The Crimson survey covered over 76 percent of the Harvard College Class of 2024 and found that the class contained 72.4 percent who self-identify as either “very liberal” or “somewhat liberal.” Only 7.4 percent self-identify as “very conservative” or “somewhat conservative.” Likewise, 88.9 percent view President Donald Trump as strongly or somewhat unfavorable with 80.7 percent falling in the “strongly unfavorable” category. Only 4.7 percent view Trump “somewhat” or “strongly” favorably.
Note that over 40 percent of this country view Trump favorably and the vast majority view themselves as holding either conservative or moderate views. Gallup polling shows 37% of Americans identify as conservative, 35% as moderate and 24% as liberal. That is 72% conservative or moderate. Harvard admitted 7%. It is demonstrably absurd to argue that this virtual absence of conservative students is somehow the result of accident and not design.
For years, faculty members pretended that there was not an ideological bias in faculty selection as the number of conservative and libertarian faculty members dropped to near zero on many faculties. Less than ten percent of faculty in all schools identify as conservative and Democrats outnumber Republicans by over ten times on faculties. In some schools this ratio approaches 30 to 1.
Liberal faculties routinely dismiss candidates who advance opposing views as intellectually unsound or simply not as intellectually “promising” as more liberal candidates. The bias is evident on every level. Faculty members tend to exclude conservatives from presentations, publications, and citations. The result is an echo chamber in academia that feeds upon itself.

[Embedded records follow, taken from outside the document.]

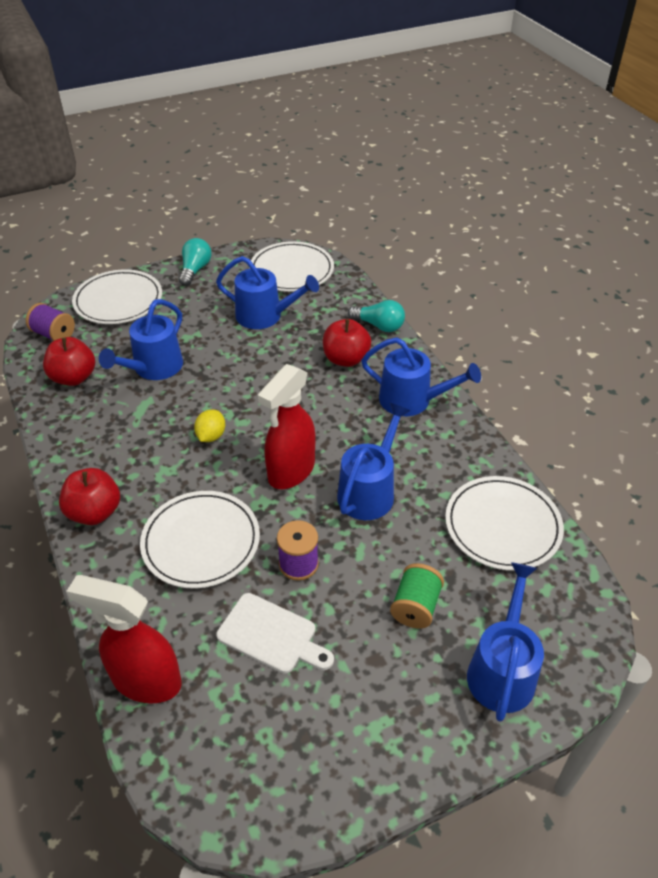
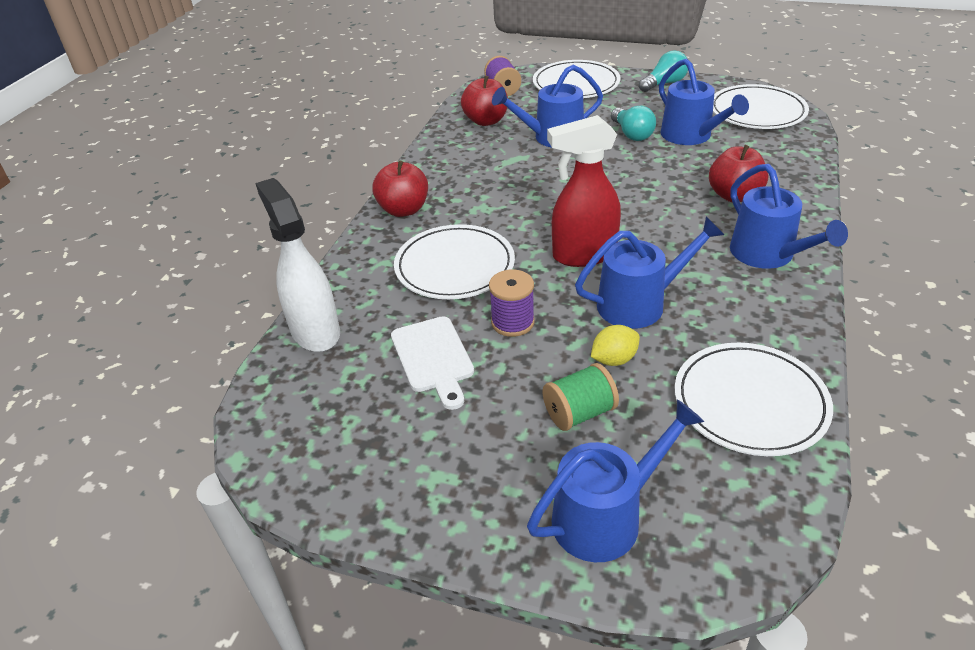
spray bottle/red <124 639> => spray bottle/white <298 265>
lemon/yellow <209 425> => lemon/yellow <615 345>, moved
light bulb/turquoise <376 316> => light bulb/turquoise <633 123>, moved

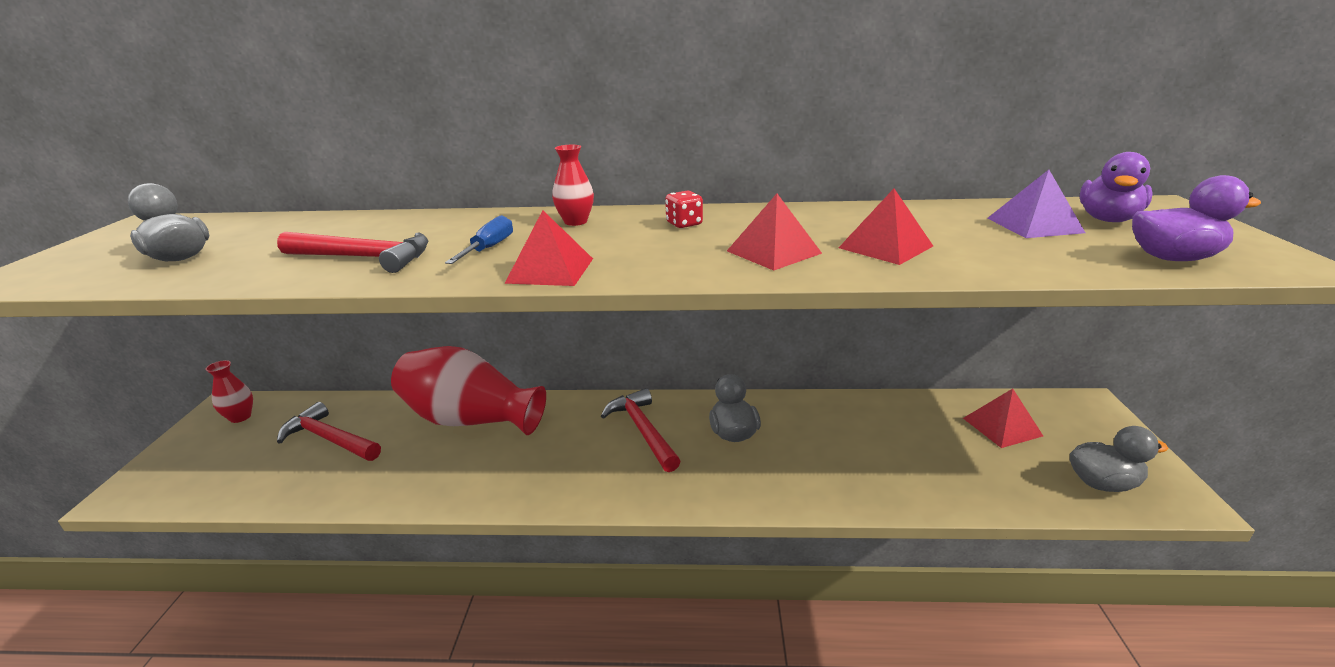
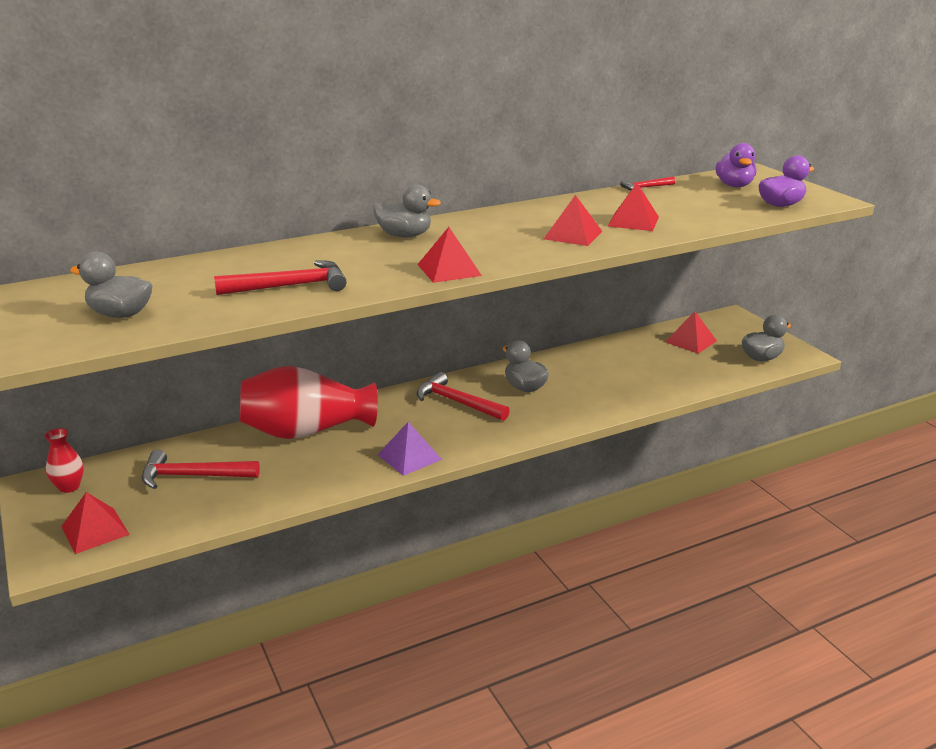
nothing => pyramid/red <95 523>
vase/red <573 185> => duck/grey <407 210>
pyramid/purple <1036 204> => pyramid/purple <410 449>, moved
nothing => hammer/red <647 183>
screwdriver/blue <479 239> => nothing
dice/red <684 209> => nothing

Now we are seeing the same downward trend in admissions where conservative or libertarian students are being relegated to lower-ranked schools. This bias has also become evident, not surprisingly, in classrooms. A Yale poll found that 70% percent of students said that they experienced political bias and the same poll said that the students believe only one percent of their faculty were conservative. A poll at Pomona found nine out of ten students said that “the campus climate prevents them from saying something others might find offensive.” Nearly two-thirds of faculty members felt the same. Seventy-five percent of conservative and moderate students strongly agree that the school climate hinders their free expression.